Quanto à musa de Camões, não se sabe sua verdadeira identidade. Seria uma namorada chinesa que o poeta, então trabalhando para o governo português na China, queria levar para Portugal. Tal namorada teria morrido num naufrágio no mar, ao sul do território chinês. Reza a lenda, tão fantasiosa quanto estapafúrdia, que o poeta preferiu salvar manuscritos de sua epopeia a salvar a namorada. Imagine um náufrago, em meio à tempestade marítima, agarrando-se a um tijolão de papel. Afundariam ambos. E "salvar" como? Embalando os manuscritos em plástico impermeável, inexistente na época? Inventar causos inverossímeis é tradição de nossa espécie. O que se sabe mesmo é que Camões escapou de tal acidente e compôs versos a respeito da separação amorosa: "Ah, minha Dinamene, assim deixaste/ quem não deixara nunca de querer-te?/Ah, ninfa minha, já não posso ver-te/, tão asinha esta vida desprezaste".

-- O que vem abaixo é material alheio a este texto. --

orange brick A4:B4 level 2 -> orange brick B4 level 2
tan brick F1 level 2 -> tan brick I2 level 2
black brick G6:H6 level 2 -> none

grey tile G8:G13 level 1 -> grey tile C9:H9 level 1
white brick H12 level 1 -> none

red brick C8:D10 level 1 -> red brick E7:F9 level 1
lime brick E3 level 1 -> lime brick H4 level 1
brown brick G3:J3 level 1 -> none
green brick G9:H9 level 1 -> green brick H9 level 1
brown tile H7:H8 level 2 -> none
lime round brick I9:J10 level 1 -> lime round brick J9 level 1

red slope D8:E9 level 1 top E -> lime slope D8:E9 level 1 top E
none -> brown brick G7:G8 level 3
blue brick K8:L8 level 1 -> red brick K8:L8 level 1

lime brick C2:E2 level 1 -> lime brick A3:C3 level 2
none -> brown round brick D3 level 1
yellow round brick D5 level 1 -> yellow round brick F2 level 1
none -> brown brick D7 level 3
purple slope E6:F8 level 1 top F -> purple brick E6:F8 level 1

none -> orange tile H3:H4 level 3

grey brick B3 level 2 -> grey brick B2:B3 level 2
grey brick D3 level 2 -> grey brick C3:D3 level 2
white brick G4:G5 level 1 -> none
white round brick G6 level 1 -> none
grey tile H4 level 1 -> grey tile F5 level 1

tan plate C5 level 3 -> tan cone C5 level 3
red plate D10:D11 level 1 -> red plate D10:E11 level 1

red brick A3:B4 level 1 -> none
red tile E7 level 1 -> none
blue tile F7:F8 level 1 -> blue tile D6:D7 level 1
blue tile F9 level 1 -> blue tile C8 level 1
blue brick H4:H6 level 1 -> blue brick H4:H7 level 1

Ou teria sido ela uma fidalga portuguesa cuja família, aristocrática e esnobe, não queria o relacionamento com o poeta pobretão? O ensaísta português Ernani Cidade defende a tese de que as quatro primeiras letras, Dina, formam o anagrama de Dona Joana Noronha de Andrade, a tal moçoila da nobreza. A família arrumara um casamento para ela com um nobre português a serviço em Calecute, na Índia. Joana/Dinamene teria morrido em viagem de navio ao país asiático, e sepultada no mar. Morta em naufrágio ou sepultada sob as ondas, as águas do mar seriam o túmulo da amada ("puderam essas ondas defender-te/que não viste quem tanto magoaste?"). Daí os sonetos citarem sempre o mar: "'Ondas', dizia, antes que Amor me mate,/torna-me a minha Ninfa, que tão cedo/me fizestes à morte estar sujeita". Diante da grandeza do mar (imenso, sem dúvida, porém menor que a solidão do poeta), o eu lírico comenta que ninguém responde ao seu pedido ou sequer parece ouvir o que ele diz: "Ninguém lhe fala. O mar, de longe, bate;/move-se brandamente o arvoredo.../Leva-lhe o vento a voz, que ao vento deita".

Num de seus mais tocantes sonetos, o eu lírico diz que ela lhe aparece em sonhos, mas que ao chamá-la, consegue dizer apenas "Dina", e desperta da ilusão sem completar o nome ("e antes que diga mene acordo e sinto que nem um breve engano posso ter"). A visão desfaz-se. Uma fração de felicidade tão ilusória quanto breve. Haja dor de cotovelo. Outra de suas memoráveis criações contrapõe a triste vida do sujeito aqui na terra com a da amada agora nos céus ("Alma minha gentil que te partiste/Tão cedo desta vida descontente/Repousa lá no céu eternamente/E viva eu cá na terra sempre triste"). Ele está numa pior, querendo recuperar-se. E pede a ela para interceder com o Todo Poderoso a fim de levá-lo para perto dela. A sutileza aparece na condição estabelecida, a de que ela só peça a Deus caso considere o sofrimento dele digno de algum valor: "E se vires que pode merecer-te/alguma cousa a dor que me ficou/da mágoa, sem remédio, de perder-te/Roga a Deus que teus anos encurtou/Que tão cedo de cá me leve a ver-te/Quão cedo de meus olhos te levou".

Para ler os sonetos na íntegra, deve-se lembrar de seu primeiro verso. Camões não costumava dar título a seus poemas, e eles ficaram conhecidos pelo verso inicial. Dos citados aqui: "O céu, a terra, o vento sossegado"; "Ah! minha Dinamene, assim deixaste";"Quando de minhas mágoas a comprida"; "Alma minha gentil, que te partiste"; "Como quando do mar tempestuoso". Procure tais poemas. O encontro com a beleza é inevitável.